Furthermore, these countries (except South Korea) have adopted an incentive policy to attract transnational industries. Export Processing Zones (ZPE) were created, with land donations and tax exemption by the State.
Unlike other Asian Tigers, South Korea has shown resistance to the installation of transnational corporations on its territory. The country's industrial development was based on chaebols, which are characterized by networks of companies with strong family ties. Four large chaebols control the Korean economy and have a strong presence in the international market: Hyunday, Daewoo, Samsung and Lucky Gold Star.
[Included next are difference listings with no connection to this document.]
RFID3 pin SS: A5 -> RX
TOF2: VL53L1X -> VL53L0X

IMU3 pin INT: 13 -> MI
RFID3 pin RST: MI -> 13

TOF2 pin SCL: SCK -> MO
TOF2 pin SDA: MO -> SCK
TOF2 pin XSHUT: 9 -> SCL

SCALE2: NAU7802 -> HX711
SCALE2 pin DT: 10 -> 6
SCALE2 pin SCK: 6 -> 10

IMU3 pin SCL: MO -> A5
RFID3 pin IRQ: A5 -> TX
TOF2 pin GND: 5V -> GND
It was only in the 1980s that transnationals began to enter South Korea, however they are associated with Korean companies.
The New Asian Tigers
As a result of the great economic development of the Asian Tigers, there was an expansion into the countries neighbors to the southeast, which led to a process of industrialization in Indonesia, Vietnam, Malaysia, Thailand and Philippines. In addition to the investments of the original four Tigers, the new Tigers became part of the business networks of companies in the United States, Japan and other developed countries.
In these new Tigers, traditional industries were installed, such as textiles, shoes, food, toys and electronic products. In these countries there is less qualified labor than that found in the original four Tigers, but much cheaper. Thousands of small companies produce bespoke goods, created and planned in other countries around the world.